Ambitious solicitors, barristers, paralegals and legal execs will have their eye on promotion opportunities from day one in a new job. Others – perhaps the more realistic – will reason that much must be proved before the legal career ladder can be conquered.
Due to the relatively structured nature of the law profession, not to mention the ongoing sluggishness of the economy, a rapid rise in a British, European or US firm’s ranks isn’t likely. Those who do expect to see regular promotion must be prepared to sacrifice a lot – remember that the long hours expected of legal eagles, don’t mix at all well with family life. With leading law firms opening offices where the world’s emerging economies offer great prizes – China, South America, India, Indonesia – willingness to travel could be the key to carving out a lucrative career path in law.
For lawyers, becoming a partner is the obvious career target, but of course, this is only likely to happen to a minority. It will take seven to ten years to build up the expertise needed to be considered by a large firm. In potential partners, firms are looking for intelligence, thorough knowledge of the law, common sense, solid client relationships, a good business sense, stability in both personal and professional life and, in the case of largest firms, absolute dedication to the firm and the work.
A major issue for lawyers is whether to stay the course with one employer and go all out for progression towards partnership level, or to take a sideways step into other firms, or private practice, and build a career that way. Individuals will have their own views on this, and understanding about the future prosperity of the firm you work for, and the likelihood of promotion is needed for these life-changing decisions to be made. Here are our top tips for putting career progression into action:
How to grab those promotion opportunities
Ask for a mentor at work
Mentors can offer valuable career guidance. Having a wise, experienced colleague on your side can really help propel your law career in the right direction. In fact, a US study recently found that in four out of five promotions, those promoted had a mentoring relationship with someone higher in the company who helped by advocating their skills and abilities. Many law firms have formal mentoring programmes – for instance, this is the case at Penningtons, Shearman & Sterling and Latham & Watkins. However, if your company does not, there are still ways you can build relationships with people in higher positions in the company. It’s certainly worth building a close, friendly bond with your department manager or other influential people you work with.
Don’t be a wallflower
If no-one knows how brilliant an employment lawyer or personal injury lawyer you are, and keen to progress, you simply won’t get ahead. So it’s important to actively promote yourself and become a known entity within your department and even beyond. Think about what you have brought to the company and how you can regularly update your boss on achievements. If possible quantify results of your work showing the extra revenue you have brought in or the new clients you have attracted. While promotions are not necessarily based on your past performance, you can certainly make a much better case for a promotion by showing detailed information about your past and ongoing successes tracked over time.

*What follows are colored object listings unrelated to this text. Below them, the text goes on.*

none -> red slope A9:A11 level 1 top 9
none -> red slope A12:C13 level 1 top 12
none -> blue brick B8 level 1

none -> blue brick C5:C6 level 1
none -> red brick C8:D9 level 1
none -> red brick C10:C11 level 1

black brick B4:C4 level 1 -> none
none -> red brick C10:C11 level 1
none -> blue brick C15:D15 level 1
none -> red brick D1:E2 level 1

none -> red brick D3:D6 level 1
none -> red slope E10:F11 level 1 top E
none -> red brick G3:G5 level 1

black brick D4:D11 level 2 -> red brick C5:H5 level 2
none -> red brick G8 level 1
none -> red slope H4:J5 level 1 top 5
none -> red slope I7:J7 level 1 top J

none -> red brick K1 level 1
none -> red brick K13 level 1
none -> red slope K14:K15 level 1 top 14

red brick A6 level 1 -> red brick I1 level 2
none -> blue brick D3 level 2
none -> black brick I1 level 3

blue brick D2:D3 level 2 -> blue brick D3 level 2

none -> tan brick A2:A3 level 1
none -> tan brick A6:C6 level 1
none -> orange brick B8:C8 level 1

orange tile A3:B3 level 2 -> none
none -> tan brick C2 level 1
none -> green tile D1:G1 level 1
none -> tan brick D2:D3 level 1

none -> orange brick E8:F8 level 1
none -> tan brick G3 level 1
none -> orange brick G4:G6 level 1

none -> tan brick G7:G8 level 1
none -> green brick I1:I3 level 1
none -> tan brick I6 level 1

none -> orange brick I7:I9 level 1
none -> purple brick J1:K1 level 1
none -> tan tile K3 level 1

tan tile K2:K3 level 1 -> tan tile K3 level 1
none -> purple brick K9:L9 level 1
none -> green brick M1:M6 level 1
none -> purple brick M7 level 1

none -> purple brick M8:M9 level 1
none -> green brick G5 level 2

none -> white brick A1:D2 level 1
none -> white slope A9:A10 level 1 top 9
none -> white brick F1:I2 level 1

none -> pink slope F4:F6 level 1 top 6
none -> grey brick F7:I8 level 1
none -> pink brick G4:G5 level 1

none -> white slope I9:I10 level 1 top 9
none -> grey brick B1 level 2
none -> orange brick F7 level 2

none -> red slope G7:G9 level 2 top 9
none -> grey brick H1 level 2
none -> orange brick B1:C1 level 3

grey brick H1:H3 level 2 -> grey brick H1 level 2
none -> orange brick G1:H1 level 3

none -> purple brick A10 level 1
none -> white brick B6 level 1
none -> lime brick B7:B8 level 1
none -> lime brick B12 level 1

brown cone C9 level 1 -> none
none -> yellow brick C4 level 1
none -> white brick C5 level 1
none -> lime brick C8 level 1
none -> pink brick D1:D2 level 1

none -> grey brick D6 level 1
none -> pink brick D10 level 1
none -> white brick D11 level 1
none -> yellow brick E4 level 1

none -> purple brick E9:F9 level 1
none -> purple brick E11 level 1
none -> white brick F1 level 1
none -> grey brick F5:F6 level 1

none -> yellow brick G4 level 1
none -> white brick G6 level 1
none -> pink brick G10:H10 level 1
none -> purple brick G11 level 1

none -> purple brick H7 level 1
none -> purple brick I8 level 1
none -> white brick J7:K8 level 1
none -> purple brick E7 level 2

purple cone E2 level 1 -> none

Build your productivity and client skills
According to one law recruitment expert: “The path to partnership is simple to understand. If you have among the highest billable hours in the firm and have the ability to maintain and continuously attract new clients, you will have a good chance of making partner.” Clearly, those who are doggedly productive, able to carry out complex legal dealings without making mistakes, and able to keep clients happy, will go far. It will help to really excel in your specialism, by constantly building knowledge and expertise. Employees who want to get ahead should not only keep current with industry news and events, but also pay attention to trends and events outside their specialism.
Extend your network
The more people who know you, and appreciate your strengths and abilities, know your value to the organisation and recognise your ambitions, the more likely your name will be discussed when opportunities arise. You can use social media here, though be careful not to look as though you are job-hunting beyond your employer. A key benefit of internal networking is that you will learn much more about the firm or company if you network with people in other areas of the business.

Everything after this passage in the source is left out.